[PATCH v3] mm: swap: properly update readahead statistics in unuse_pte_range()

* [PATCH v3] mm: swap: properly update readahead statistics in unuse_pte_range()
@ 2020-04-16 18:01 Andrea Righi
  2020-04-17  3:01   ` Huang, Ying
  0 siblings, 1 reply; 7+ messages in thread
From: Andrea Righi @ 2020-04-16 18:01 UTC (permalink / raw)
  To: Andrew Morton
  Cc: Huang Ying, Minchan Kim, Anchal Agarwal, linux-mm, linux-kernel

In unuse_pte_range() we blindly swap-in pages without checking if the
swap entry is already present in the swap cache.

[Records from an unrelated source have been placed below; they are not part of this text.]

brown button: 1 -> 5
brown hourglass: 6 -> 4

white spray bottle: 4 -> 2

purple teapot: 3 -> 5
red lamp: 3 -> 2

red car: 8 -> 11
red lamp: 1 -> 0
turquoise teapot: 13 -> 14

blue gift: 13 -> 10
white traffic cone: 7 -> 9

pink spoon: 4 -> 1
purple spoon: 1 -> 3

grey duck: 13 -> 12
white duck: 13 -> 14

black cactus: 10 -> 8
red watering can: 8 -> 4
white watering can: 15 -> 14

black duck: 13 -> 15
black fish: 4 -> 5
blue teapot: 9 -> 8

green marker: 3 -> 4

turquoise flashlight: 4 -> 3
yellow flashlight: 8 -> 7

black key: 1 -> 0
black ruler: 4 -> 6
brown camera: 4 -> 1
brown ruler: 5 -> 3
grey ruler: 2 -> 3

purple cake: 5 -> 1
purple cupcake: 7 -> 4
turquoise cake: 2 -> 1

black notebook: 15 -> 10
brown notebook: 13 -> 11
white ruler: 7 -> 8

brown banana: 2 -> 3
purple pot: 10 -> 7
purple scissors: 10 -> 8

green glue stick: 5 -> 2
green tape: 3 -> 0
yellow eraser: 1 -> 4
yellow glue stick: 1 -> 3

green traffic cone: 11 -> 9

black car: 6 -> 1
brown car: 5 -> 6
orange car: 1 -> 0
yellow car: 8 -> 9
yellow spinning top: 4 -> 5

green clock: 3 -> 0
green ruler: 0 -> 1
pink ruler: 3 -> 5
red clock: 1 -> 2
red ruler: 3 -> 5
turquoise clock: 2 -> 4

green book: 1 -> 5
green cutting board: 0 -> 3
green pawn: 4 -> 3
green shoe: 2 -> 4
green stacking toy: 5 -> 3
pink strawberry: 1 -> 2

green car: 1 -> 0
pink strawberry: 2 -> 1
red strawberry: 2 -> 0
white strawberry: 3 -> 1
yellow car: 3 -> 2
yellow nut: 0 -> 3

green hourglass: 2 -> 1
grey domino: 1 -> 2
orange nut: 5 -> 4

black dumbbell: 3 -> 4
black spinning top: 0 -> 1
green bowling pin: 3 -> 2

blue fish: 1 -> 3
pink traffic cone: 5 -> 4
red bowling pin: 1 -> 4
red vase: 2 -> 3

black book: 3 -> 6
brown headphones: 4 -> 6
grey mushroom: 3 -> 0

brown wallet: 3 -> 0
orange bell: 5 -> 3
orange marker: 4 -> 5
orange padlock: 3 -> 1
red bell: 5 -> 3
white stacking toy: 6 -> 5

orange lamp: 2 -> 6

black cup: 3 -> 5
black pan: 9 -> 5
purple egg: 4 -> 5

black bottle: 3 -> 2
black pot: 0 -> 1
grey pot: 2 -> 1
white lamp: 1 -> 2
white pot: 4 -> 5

By doing this, the hit/miss ratio used by the swap readahead heuristic
is not properly updated and this leads to non-optimal performance during
swapoff.

Tracing the distribution of the readahead size returned by the swap
readahead heuristic during swapoff shows that a small readahead size is
used most of the time as if we had only misses (this happens both with
cluster and vma readahead), for example:

r::swapin_nr_pages(unsigned long offset):unsigned long:$retval
        COUNT      EVENT
        36948      $retval = 8
        44151      $retval = 4
        49290      $retval = 1
        527771     $retval = 2

Checking if the swap entry is present in the swap cache, instead, allows
to properly update the readahead statistics and the heuristic behaves in
a better way during swapoff, selecting a bigger readahead size:

r::swapin_nr_pages(unsigned long offset):unsigned long:$retval
        COUNT      EVENT
        1618       $retval = 1
        4960       $retval = 2
        41315      $retval = 4
        103521     $retval = 8

In terms of swapoff performance the result is the following:

Testing environment
===================

 - Host:
   CPU: 1.8GHz Intel Core i7-8565U (quad-core, 8MB cache)
   HDD: PC401 NVMe SK hynix 512GB
   MEM: 16GB

 - Guest (kvm):
   8GB of RAM
   virtio block driver
   16GB swap file on ext4 (/swapfile)

Test case
=========
 - allocate 85% of memory
 - `systemctl hibernate` to force all the pages to be swapped-out to the
   swap file
 - resume the system
 - measure the time that swapoff takes to complete:
   # /usr/bin/time swapoff /swapfile

Result (swapoff time)
======
                  5.6 vanilla   5.6 w/ this patch
                  -----------   -----------------
cluster-readahead      22.09s              12.19s
    vma-readahead      18.20s              15.33s

Signed-off-by: "Huang, Ying" <ying.huang@intel.com>
Signed-off-by: Andrea Righi <andrea.righi@canonical.com>
---
Changes in v3:
 - properly update swap readahead statistics instead of forcing a
   fixed-size readahead

 mm/swapfile.c | 12 ++++++++----
 1 file changed, 8 insertions(+), 4 deletions(-)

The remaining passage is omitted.